The Rise and Fall of Steve Jobs’s Greatest Rival

On June 5, 1981, journalists from around the world gathered at NASA’s headquarters in Washington, D.C. to watch as the Voyager 2 spacecraft became the first man-made object to reach Saturn. In the aftermath of this historic event, the main attraction wasn’t NASA’s staff. It was fellow journalist Jerry Pournelle. Pournelle had something none of them had ever seen before: a portable computer, the first mass-market one in history.

“There were over 100 members of the science press corps packed into the Von Karman Center (the press facility),” Pournelle wrote in his regular column for Byte magazine a few months later. “Most had typewriters. One or two had big, cumbersome word processors…nobody had anything near as convenient as the Osborne 1.”

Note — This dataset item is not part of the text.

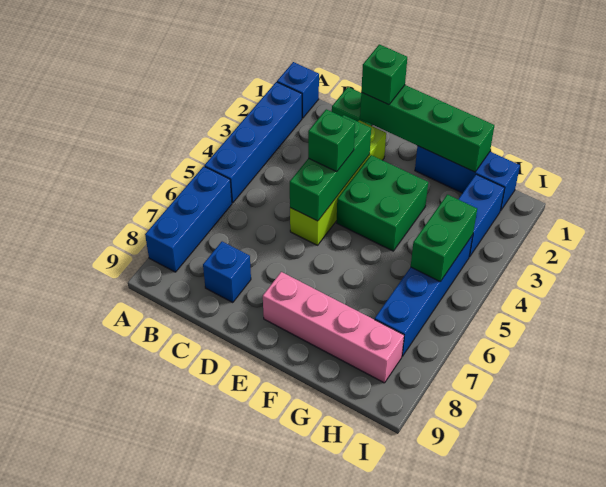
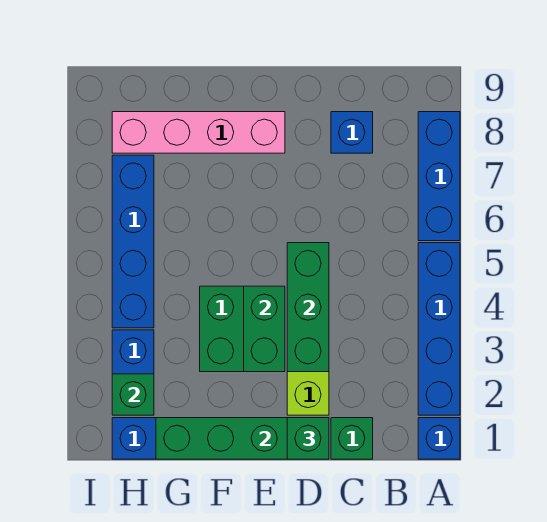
green brick D4 level 3 -> green brick H2 level 2
green brick H4:H5 level 2 -> green brick E3:E4 level 2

Just six years earlier, the Altair 8800 had been unveiled at the first meeting of the Homebrew Computer Club. There, Steve Jobs recognized that the future of computing lay in the consumer market, not the hobbyist. But Jobs was not alone. He stood alongside someone who would go on to become a “frenemy” of sorts. Like Jobs, he was intensely charismatic. Like Jobs, he had a near-supernatural ability to sense what consumers wanted before they knew it themselves. And, like Jobs, he knew how to sell his ideas to the world.